My point being is you only need one vindictive person to make things pretty horrible, and you have multitudes. There is still so much tarring of me as the "home wrecker" and my husband as the "home deserter." I don't buy into the nonsense but my spouse sure does.This means the kids get an even longer rope than the average child of divorce is given. They were not raised with much structure or rules to begin with, and now there is precious little. If they are upset, I just need to "understand," regardless of how unreasonable the upset child may be. Needless to say, when they are not around, life is much calmer. Out of sight is still not out of guilt range though. Just last week, he burst into tears because he took my child shopping while I was sick, and said he felt like he was "cheating" on his children by being kind and loving to my child. This is how twisted it can get. I have watched the confident man who believed in the correctness of his actions be reduced to a guilt ridden mess. We have much joy, but much time is also given over to these crazy times as well.

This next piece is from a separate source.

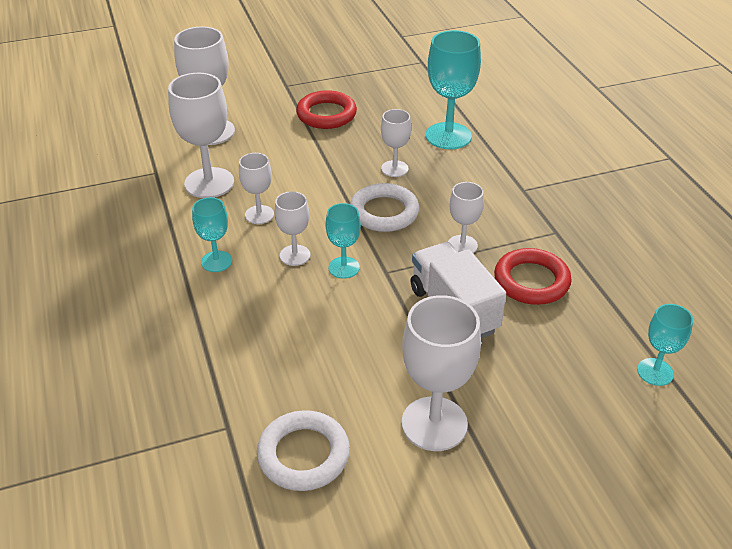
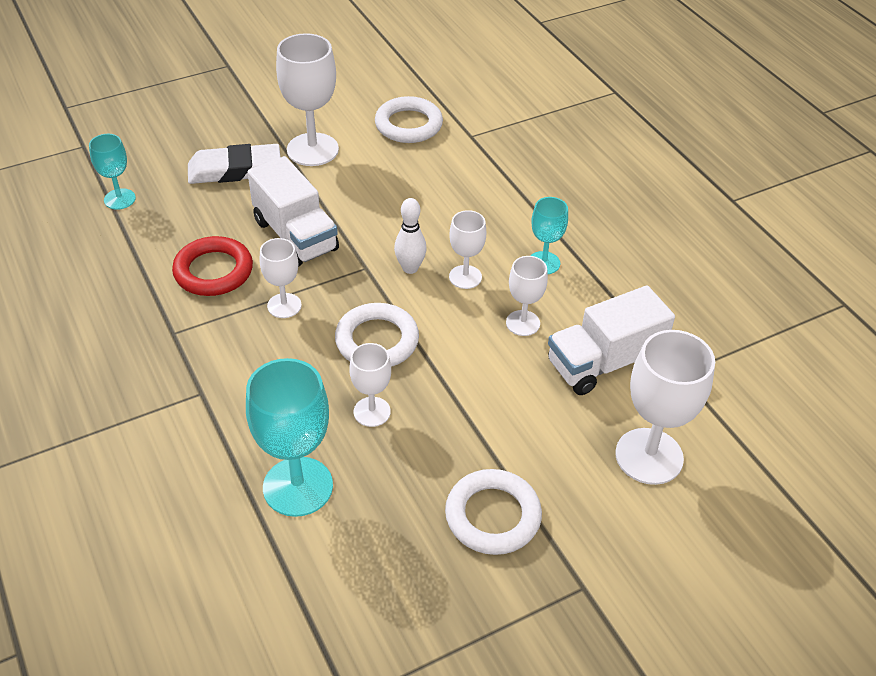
camera: 170 degrees right, 5 degrees up
(209, 183) = (604, 363): white goblet -> white truck
(326, 114) = (492, 516): red ring -> white ring
(344, 267) = (410, 268): turquoise goblet -> white bowling pin
(529, 400) = (235, 170): none -> white eraser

This craziness all happened AFTER divorce was requested. My point being what you have now is probably the better, more rosy time. I was so optimistic. The guy wasn't being a sneak, and the ex to-be was happy in her own relationship, so the kids will be told the full truth.... All wishful thinking... My worry for you is that what you have seen thus far is the prelude to the true misery. If you love the man, and feel it is worthwhile stay, but otherwise think long and hard.

I love my husband, and it hurts to be portrayed dishonestly, but our good does outweigh our bad most days. The bad days though are hell. You are often left feeling like an afterthought or a discardable being in your own life. Please consider very, very carefully if this is really the right life for you. Good luck, and much happiness either way.

darkdays's picture

so so interesting to read this... because the initial trauma was so extreme when the relationship was reveled and things have calmed down to a certain extent i wanted to believe that the worst days were over .. by reading all of these various accounts it seems i could not have been more mistaken... so unbelievably depressing..

SugarSpice's picture

agree. being a sm to children takes guts and a tough skin. if you cant face the criticism here and the honest advice and observation, you will never survive being a sm to the skids, esp if they think you broke up their parents' marriage.

SugarSpice's picture

fearless, this is good, honest advice. it is matter of fact and truthful.

Newimprvmodel's picture

Darkdays......I am not here to condemn you or judge you. Only to give you some thoughtful advice. Beware.. You are not even married to this man....if you were to marry him, I think it would only enrage these women more. Let me tell you about my situation. Dh was the guy whom the ex cheated on multiple multiple times, yet guess what?? The daughters all sided with their mother. I came on the scene and upset the apple cart because these chicks owned him, like a piece of meat. They refused to attend our wedding and dh got served with a court motion on our wedding day. You read that right. And all dh did was have the nerve to get married. I won't bore you with the years since our marriage other than to say the meanness continues.....a better word is sadism, because their behavior is so very cruel..
I can't speak about your relationship with their father, but I can warn you that I think these women will be enraged for years to come. How will you and your relationship weather the storm?

Valeria's picture

I am also wondering if this is a real post. I just saw one by a pugmom that is about a man with 5 kids that closely resembles some of things darkdays has said. And pugmom is a member for only 1 day, darkdays for 4 days. (I should talk, been only a member myself for 3 days). Just saying. Sometimes people writing books and stories fish for material.